Mark Zuckerberg ramps up Apple attack as Facebook weighs antitrust suit
Zuckerberg discussed Facebook’s key product areas late Wednesday during a quarterly earnings call, and said he expects there to be “very significant competitive overlap” with the iPhone maker on several of them, including private messaging and augmented reality glasses.
Facebook Inc. Chief Executive Officer Mark Zuckerberg said he sees Apple Inc. as a “significant” future competitor as the two companies begin to build out rival business lines, and the social-media giant is considering filing an antitrust lawsuit against Apple for what it believes to be anti-competitive behavior.
Zuckerberg discussed Facebook's key product areas late Wednesday during a quarterly earnings call, and said he expects there to be “very significant competitive overlap” with the iPhone maker on several of them, including private messaging and augmented reality glasses.
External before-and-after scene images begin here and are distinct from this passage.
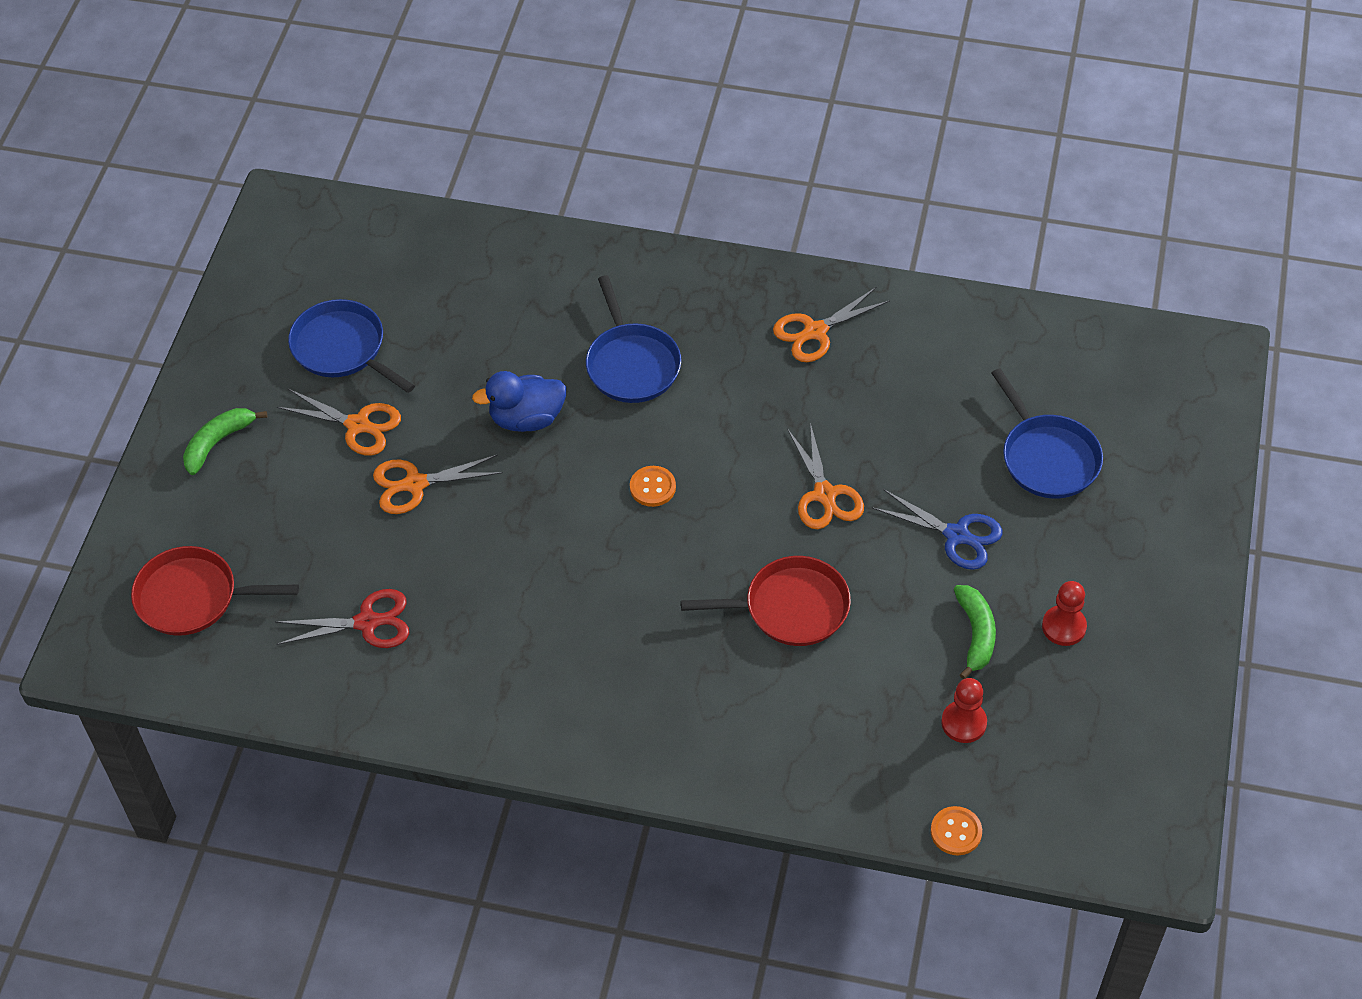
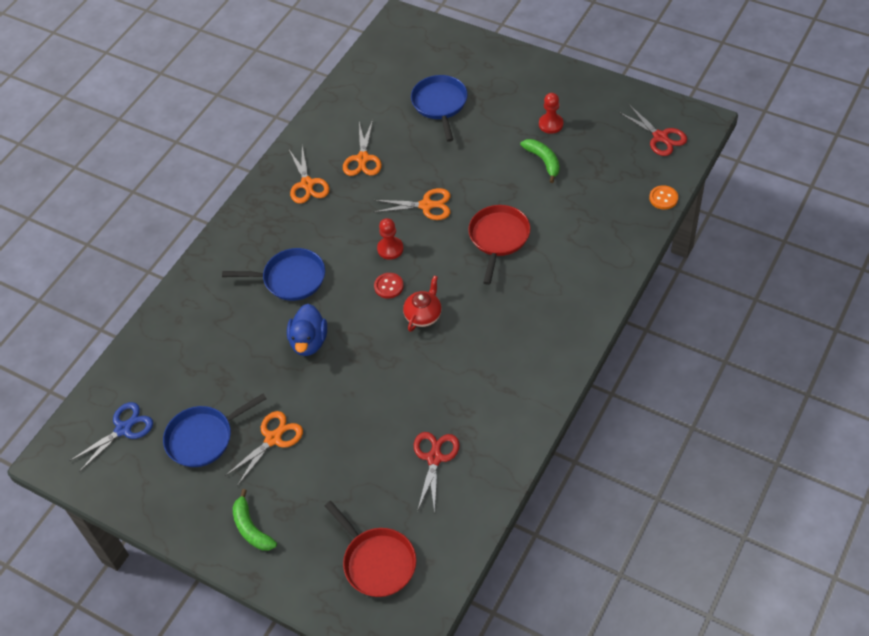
camera: 70 degrees left, 0 degrees up
(192, 597) = (377, 562): red pan -> red pan turned 60 degrees counterclockwise
(415, 484) = (335, 413): orange scissors -> orange scissors (363, 159)
(611, 545) = (423, 315): none -> red teapot
(652, 487) = (388, 286): orange button -> red button
(956, 535) = (476, 154): blue scissors -> blue scissors (123, 429)
(963, 723) = (597, 179): red pawn -> red pawn (390, 249)
(976, 634) = (543, 161): green banana -> green banana turned 45 degrees clockwise
(1047, 458) = (440, 104): blue pan -> blue pan turned 90 degrees counterclockwise
(1098, 801) = (660, 137): none -> red scissors

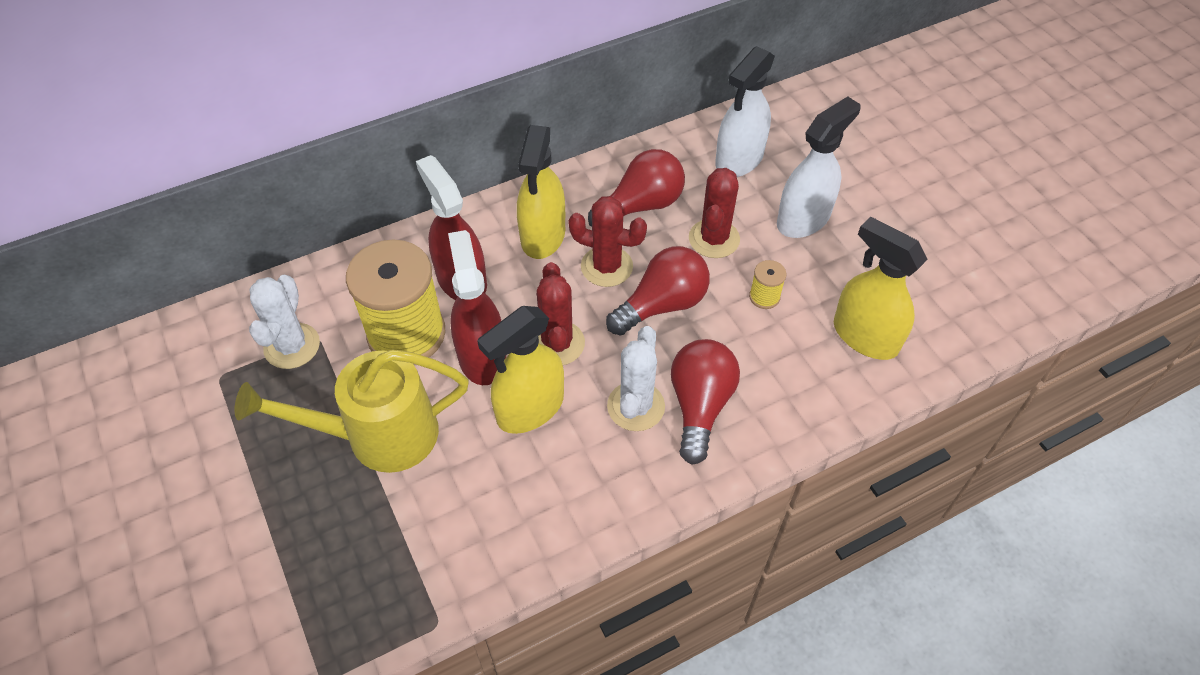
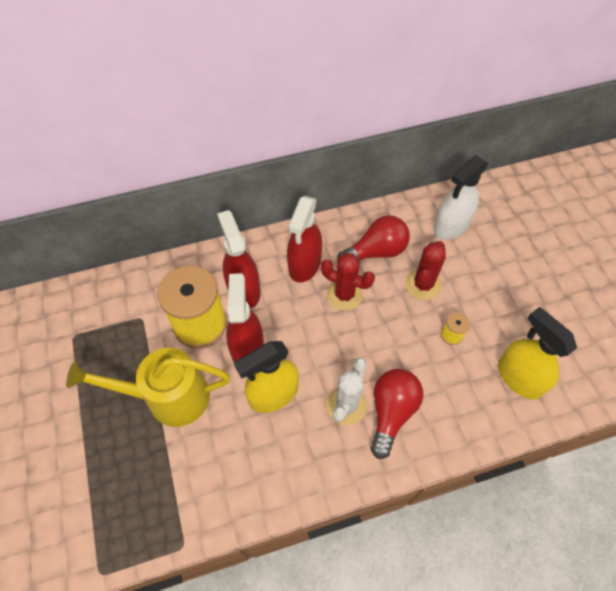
camera: 10 degrees right, 5 degrees up
(292, 346) = (123, 321): white cactus -> none
(543, 236) = (304, 264): yellow spray bottle -> red spray bottle
(557, 343) = (300, 348): red cactus -> none
(662, 305) = (378, 330): red light bulb -> none
(803, 219) = (489, 279): white spray bottle -> none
He criticized Apple's iMessage, suggesting it offered weaker privacy than Facebook's WhatsApp, and implied iMessage's market dominance in the U.S. was the result of unfair advantages provided by Apple.
“We increasingly see Apple as one of our biggest competitors,” Zuckerberg said. “Apple has every incentive to use their dominant platform position to interfere with how our apps and other apps work, which they regularly do to preference their own.”
Facebook is exploring the idea of filing an antitrust lawsuit against Apple, according to a person familiar with the social network, who asked not to be identified because a suit hasn't yet been filed. The possible lawsuit was reported earlier by The Information.
Both Facebook and Apple are already dealing with government antitrust concerns of their own. Facebook has been sued by the U.S. Federal Trade Commission and state regulators for alleged anti-competitive behavior, and the Department of Justice is investigating Apple over its control of the App Store.
Zuckerberg's company has stepped up its attacks on Apple in recent months, primarily over expected changes to Apple's iOS 14 mobile software, which will make it harder for the social network to track users and show them ads based on their past online activity. Apple has said it is making the move to protect user privacy, and Facebook has argued that the opt-in requirement will hurt small businesses that rely on targeted advertising for sales. Facebook told analysts Wednesday that the iOS changes could curb its revenue growth.
“Apple may say that they're doing this to help people, but the moves clearly track their competitive interests,” Zuckerberg said.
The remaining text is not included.